The third type of police-citizen encounters, arrests, is characterized by highly intrusive or lengthy search or detention. The Fourth Amendment requires that an arrest be justified by probable cause to believe that a person has committed or is committing a crime.
Plainly, not every police-citizen encounter rises to the level of a seizure. A seizure in the Fourth Amendment context occurs only if, in view of all the circumstances surrounding the incident, a reasonable person would have believed that he or she was not free to leave. In addition to situations where an officer directly tells a suspect that he or she is not free to go, circumstances indicative of a seizure may include the threatening presence of several officers, the display of a weapon by an officer, some physical touching of the citizen's person, or the use of language or tone of voice indicating the compliance with the officer's request might be compelled. A seizure does not occur simply because a law
enforcement officer approaches an individual and asks a few questions or requests permission to search an area, provided the officer does not indicate that compliance with his or her request is required.
State v. Lowman, 308 Neb. at 491-92, 954 N.W.2d at 916.

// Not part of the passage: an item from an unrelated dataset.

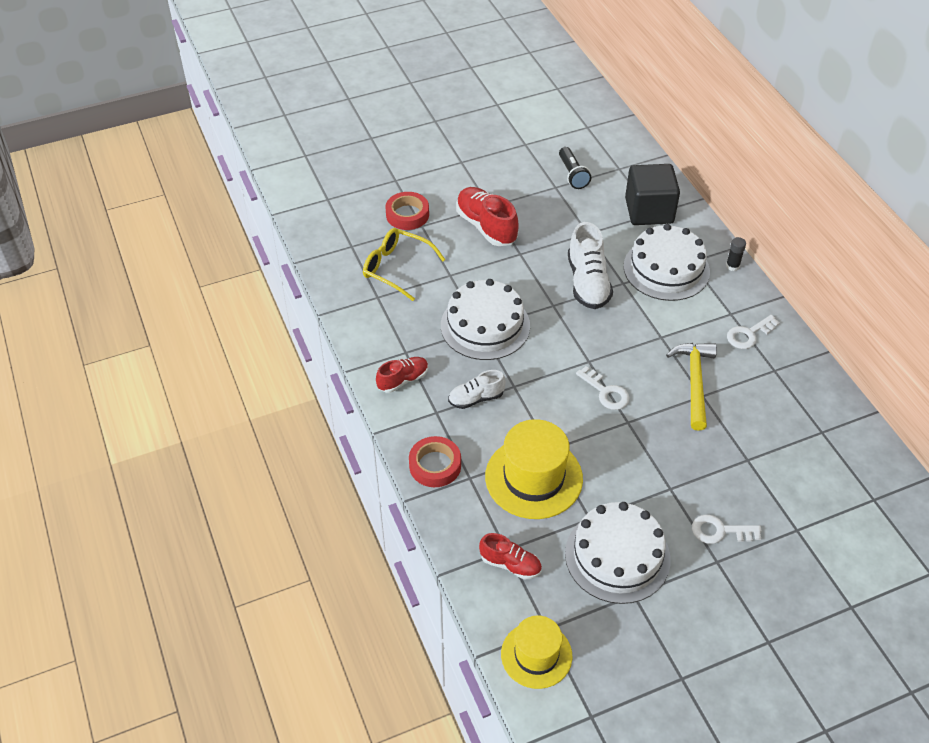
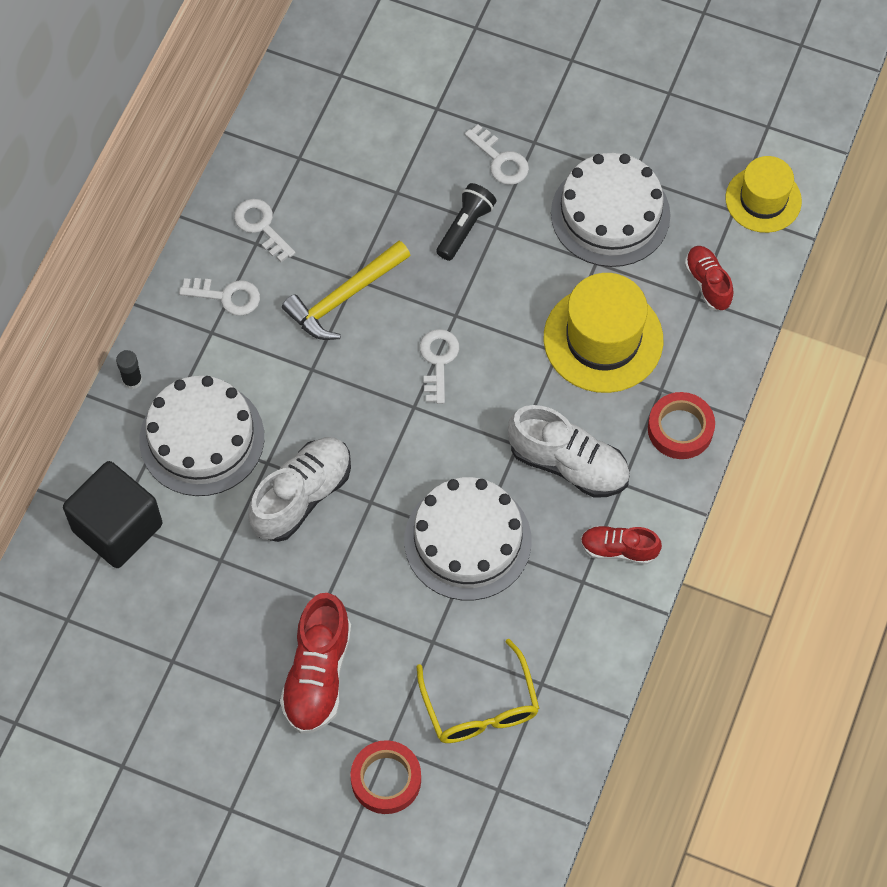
camera: 135 degrees left, 15 degrees up
(476, 398) = (568, 464): white shoe -> white shoe, size x1.66
(572, 175) = (130, 661): black flashlight -> black flashlight (465, 227)
(784, 380) = (261, 226): none -> white key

Here, the record clearly reflects that Loncke's interaction with Strickler began as a consensual interaction, as Loncke was the one who approached Strickler and began the conversation, which consisted of a generic exchange. As the interaction continued, however, the situation evolved into a tier two seizure. The question becomes whether Strickler developed reasonable suspicion to detain Loncke at this point. Whether a police officer has a reasonable suspicion based on sufficient articulable facts depends on the totality of the circumstances and must be determined on a case-by-case basis. State v. Lowman, supra. In determining whether a police officer acted reasonably, it is not the officer's inchoate or unparticularized suspicion or hunch that will be given due weight, but the specific reasonable inferences which the officer is entitled to draw from the facts in light of the officer's experience. Id.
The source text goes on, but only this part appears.